Saturday, August 4, 2007

I Can’t Think About Orientation Without Thinking of Orienteering

I can’t think about orientation without thinking of orienteering. Not that I anticipate you’ll be doing a lot of running around with a map and a compass (I would say that a fair percentage of graduate students have very little idea of what’s going on in buildings oncampus outside of their department,so maybe that would be a great activity…) but I think that getting your bearings with respect to Berkeley might help.

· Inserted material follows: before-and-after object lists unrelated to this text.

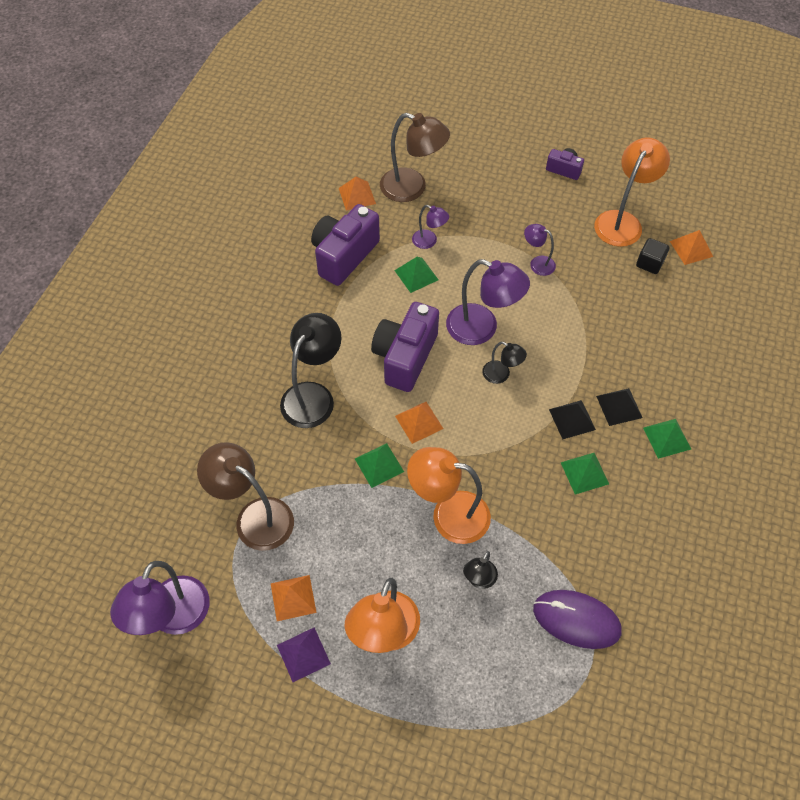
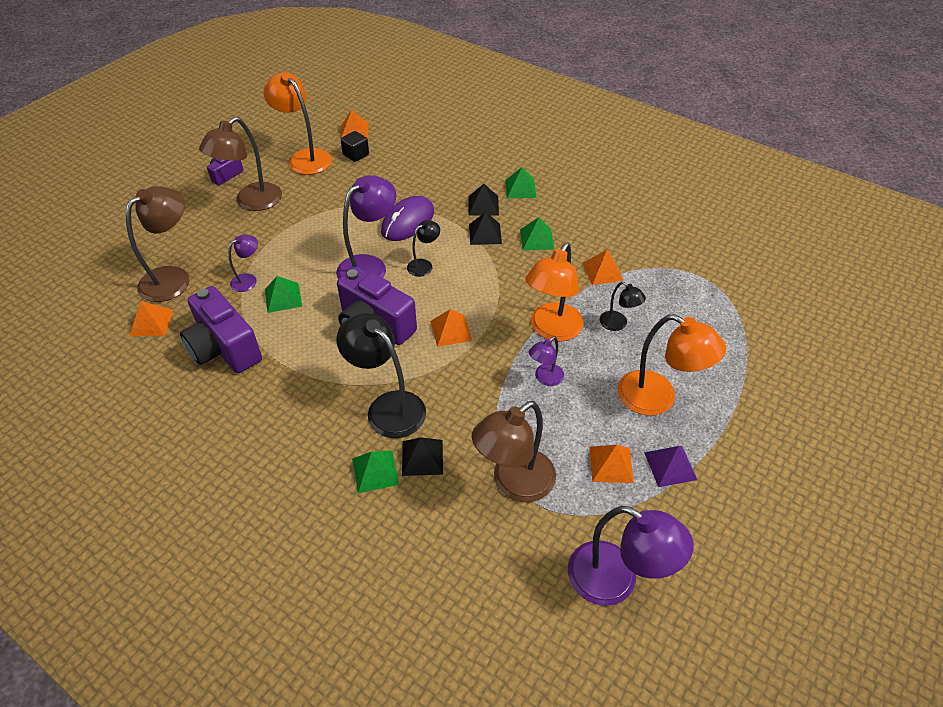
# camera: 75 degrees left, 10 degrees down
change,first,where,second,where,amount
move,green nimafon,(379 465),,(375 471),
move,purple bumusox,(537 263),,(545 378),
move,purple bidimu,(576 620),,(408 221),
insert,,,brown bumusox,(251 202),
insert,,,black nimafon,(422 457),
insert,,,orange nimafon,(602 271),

As you’ve gotten here,you’re probably aware that to the South are Oakland and Emeryville. Directly to the West is the San Francisco Bay,and on the other side of that is the Pacific Ocean. To the North is Albany and Kensington. East of Berkeley are the hills,the ridge of which is the county line between Berkeley’s Alameda County and Contra Costa County. If you have registered to vote,you will likely be called for Jury Duty and if you are a local that would be in Alameda County and consequently in Oakland or Hayward. The courthouses in Oakland are easier to reach,but if you are called to serve in Hayward you get mail from the “Hayward Hall of Justice” which I always associate with the Super Friends,although I have never made a super friend at jury duty. I did meet a grad student in Physics who I went out with,but that ended awkwardly and I probably shouldn’t talk about it. In any case,water is to the west, hills are to the east.

Besides its Super Friends association,you might associate Hayward with its eponymous fault, which was featured in the mid-Eighties Bond movie “A View to a Kill” (the last one with Roger Moore),and it surely appears in countless science texts.Tom Wolfe used it as a plot device once,too. While my love of geography doesn’t creep too much into geology, I would be remiss if I didn’t point out that this fault runs through campus, as that could help you orient yourself too. In addition to causing parts of Memorial Stadium (where the football is played,but also a good place to run around and climb stairs and such) to creep a little over a foot in the past 80-some years,it is responsible for the occasional pants-staining terror of many a lab-manager on campus,what with the shaking and the bouncing that occurs everyonce in a while. If you’re inside,you should probably knowyour orientation with respect to stairwells and door- ways.

THEY’RE A GREAT PLACE TO DUCK AND COVER!

As long as we’re discussing things on campus, it wouldn’t be a bad idea to orient yourself to the
library system. There are something like 30 libraries on campus. Lucky for you in this day and age, they’re all accessible through Pathfinder,the online catalog searching program, so you don’t necessarily have to walk to the 29 locations where what you are actively looking for is not located. Not that you won’t find interesting things that way. Maybe you would stumble upon the
book that cracks open your deep seeded love and preternatural talent for ventriloquism. I guess you can still look these things up,but it’s much more…efficient. Anyhow,that would all be found via lib.Berkeley.edu.

If you do not have a computer or easy access to one,there are computer labs on campus: in the basements of Dwinelle and Evans, VLSB,Moffitt Library,Tan Hall,Wheeler hall, and,if you have an OCF account,Heller Lounge in MLK. I know that the OCF usually gets a plug in here for having classes in things every once in a while,but I feel it is worthwhile to reiterate that they do provide some excellent services and one should visit ocf.Berkeley.edu for more details.

Getting back to orientation,Berkeley is a place full of foot and bikepaths both on and off campus. There is good public transit via BART and the buses (which are an excellent deal at the price of nothing with your magical student ID card). AC Transit actually connects with a variety of other service providers so that you can actually get pretty far for pretty cheap. With your ID card,you could hop 2 buses and make your way all the way down to Stanford if you wanted to for 4 dollars. Intercollegiate rivalry at its cheapest!

There are plenty of interesting local food, and sports and musical things that occur locally though. If you are not enthralled by Cal Adventures (www.oski.org),you can go climbing in the Indian Rock Park Community, or, if you’re feeling a different kind of spiritual,there are over 100 places of worship in Berkeley alone. From African-Methodist-Episcopalian to Zoroastrian:you’re covered! I had made a map of the churches and such,looking for a correlation with liquor stores (there are much fewer of them than I would have imagined, but still enough to lead to some disorientation!) but studying the culture of the city and the dynamics of it’s economy and the trade-offs feels a little too much like work. Anomalies in price gradients are interesting;there is currently a 22 cent per gallon difference between Eastern and Western University Avenue gas stations (!), but those won’t help you find your way home. I would suggest exploration,it’s the best way to get to know a place.